Owls Take Residence
Two years ago Brudenell Estates followed careful guidelines when creating the perfect nesting boxes for owls. This diligence has paid off and whilst following advice to clean out some of the pellets in each box, we were delighted to find that 75% of our boxes are being occupied by Barn Owls.
Barn owls are usually monogamous, staying faithful to their partner until one of them dies. They often use the same nest site every year and have an elaborate courtship ritual to re-establish the pair bond every spring.
Whilst creating our new tree plantations, 12 owl boxes were installed, each facing in an easterly direction and on posts 10′ high. The location is well away from roads and has very little light pollution, no wonder the boxes proved to be a popular place to raise young. On the grass edge of an established treeline and with open fields, rough ground and shrubs, the rural location offers an abundance of small mammals to hunt down.
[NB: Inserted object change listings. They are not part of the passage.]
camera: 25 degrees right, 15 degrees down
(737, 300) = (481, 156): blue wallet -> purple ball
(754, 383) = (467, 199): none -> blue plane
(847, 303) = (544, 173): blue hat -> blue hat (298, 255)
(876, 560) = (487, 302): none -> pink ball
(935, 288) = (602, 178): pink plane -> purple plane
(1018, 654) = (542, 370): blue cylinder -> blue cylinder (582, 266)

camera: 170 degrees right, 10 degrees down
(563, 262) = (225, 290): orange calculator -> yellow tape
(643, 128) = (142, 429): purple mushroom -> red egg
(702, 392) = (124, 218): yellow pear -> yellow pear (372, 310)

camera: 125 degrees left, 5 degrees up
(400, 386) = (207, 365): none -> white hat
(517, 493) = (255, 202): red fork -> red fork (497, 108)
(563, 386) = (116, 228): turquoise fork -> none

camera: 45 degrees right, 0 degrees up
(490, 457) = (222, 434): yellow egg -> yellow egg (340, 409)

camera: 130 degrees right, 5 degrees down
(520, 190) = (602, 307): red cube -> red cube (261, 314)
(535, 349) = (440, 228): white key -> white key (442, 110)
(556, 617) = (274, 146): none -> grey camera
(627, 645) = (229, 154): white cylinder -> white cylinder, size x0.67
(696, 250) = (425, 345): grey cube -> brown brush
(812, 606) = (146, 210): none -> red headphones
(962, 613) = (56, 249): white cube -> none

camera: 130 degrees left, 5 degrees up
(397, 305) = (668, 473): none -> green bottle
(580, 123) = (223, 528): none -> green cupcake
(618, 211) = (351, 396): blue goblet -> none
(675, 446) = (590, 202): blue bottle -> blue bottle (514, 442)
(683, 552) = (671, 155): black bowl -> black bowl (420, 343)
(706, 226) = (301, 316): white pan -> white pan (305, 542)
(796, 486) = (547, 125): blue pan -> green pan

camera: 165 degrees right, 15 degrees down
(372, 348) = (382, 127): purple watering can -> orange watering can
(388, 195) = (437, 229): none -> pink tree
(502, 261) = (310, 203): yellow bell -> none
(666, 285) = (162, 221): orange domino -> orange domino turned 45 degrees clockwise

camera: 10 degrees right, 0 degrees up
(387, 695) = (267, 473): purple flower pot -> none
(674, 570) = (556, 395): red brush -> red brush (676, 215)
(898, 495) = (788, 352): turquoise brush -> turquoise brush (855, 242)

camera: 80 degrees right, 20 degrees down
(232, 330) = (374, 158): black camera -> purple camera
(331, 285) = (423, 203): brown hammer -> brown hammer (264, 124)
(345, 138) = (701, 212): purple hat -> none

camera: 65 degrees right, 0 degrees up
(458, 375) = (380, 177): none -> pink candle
In order to live and breed, a pair of barn owls needs to eat around 5,000 prey items a year. These are mainly field voles, wood mice, and common shrews. On a good night outside the breeding season, a barn owl will catch four or five tasty rodents.
Historically, the Barn Owl was Britain’s most common owl species, but today only one farm in about 75 can boast a barn owl nest.
Brudenell Estates are proud to support wildlife on the Estate, and we shall enjoy watching the progress of our resident owls.